Os programas de transferência de renda começaram a ser adotados no Brasil durante o governo de Fernando Henrique Cardoso. Ampliados desde o primeiro mandato de Lula, sempre mereceram a alcunha de “bolsa esmola” pelos adversários do Partido dos Trabalhadores. Estes, no entanto, preferem ignorar que há razão de sobra para o governo federal insistir na mão estendida aos cidadãos mais pobres. Antes de todos, a economia agradece.

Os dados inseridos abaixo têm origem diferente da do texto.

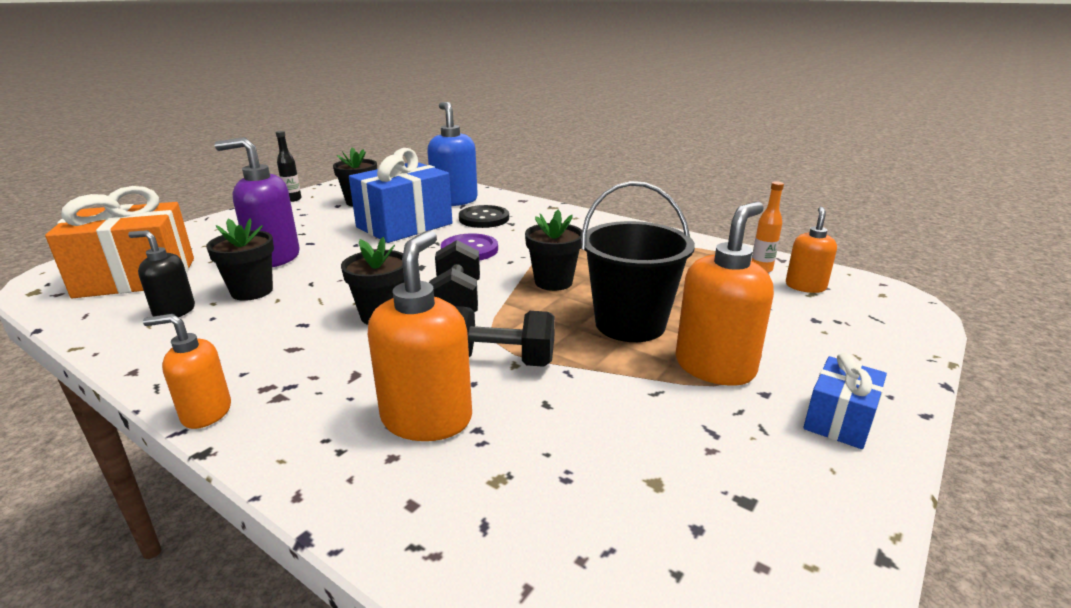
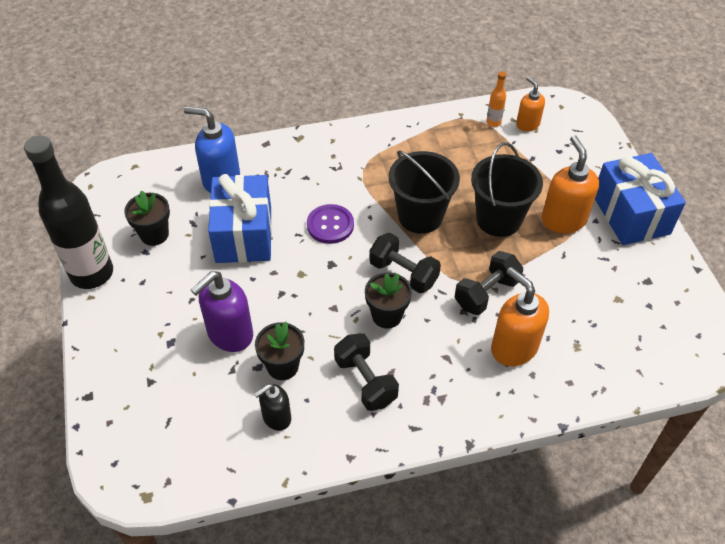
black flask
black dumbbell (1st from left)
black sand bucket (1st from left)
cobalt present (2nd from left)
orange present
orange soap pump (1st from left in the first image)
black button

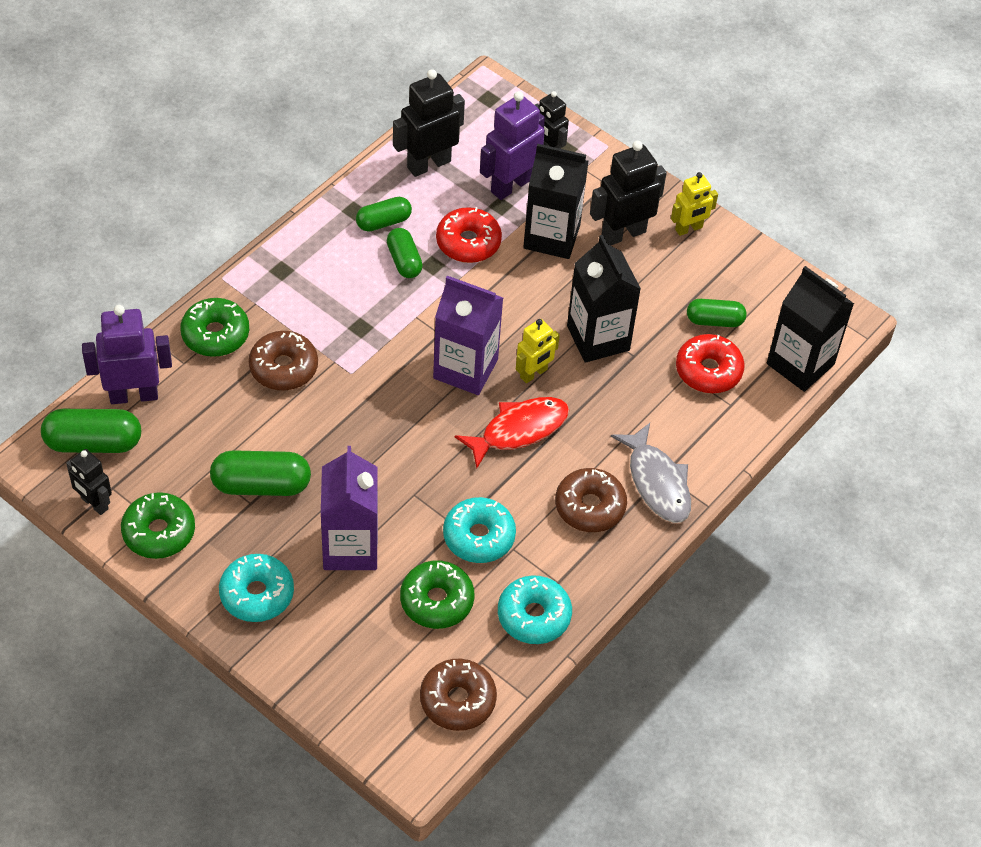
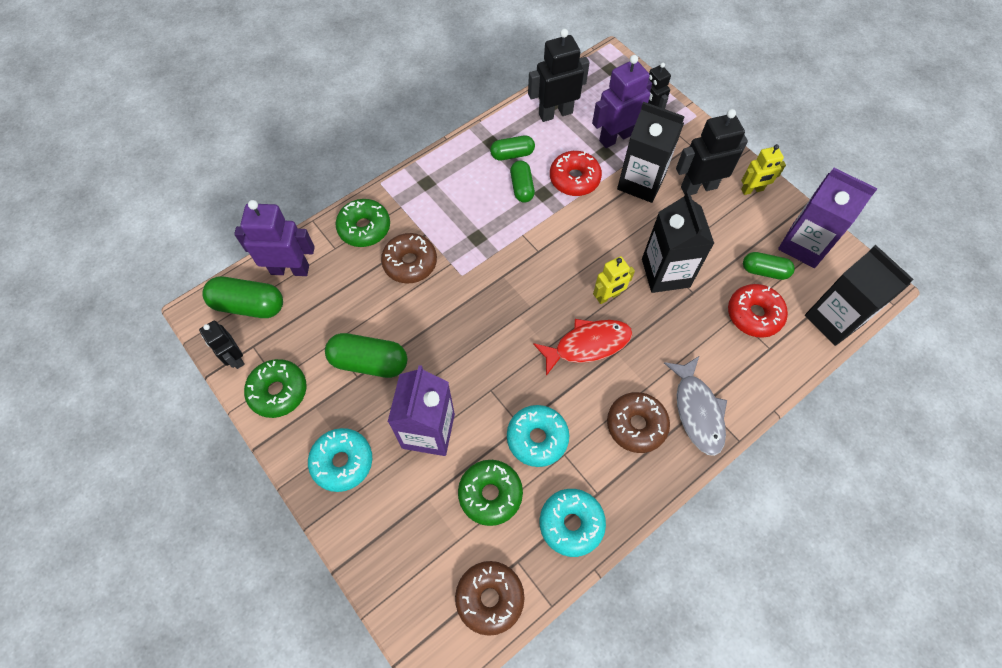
purple milk carton (2nd from left)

Em primeiro lugar, ao contrário do que afirmam os desinformados, o investimento jamais manteve milionários. O Bolsa Família é destinado agora a famílias com renda per capita de até R$ 218 mensais. A partir do dia 20 de março, serão concedidos, no mínimo, R$ 600 por família assistida.
Em um País incapaz de oferecer uma oportunidade a 13 milhões de desempregados, a fome é um dado da realidade. O pagamento do Bolsa Família tem sim, portanto, uma face assistencialista. No entanto, as consequências virtuosas na economia, derivadas do estímulo ao consumo entre os mais pobres, não são menos importantes.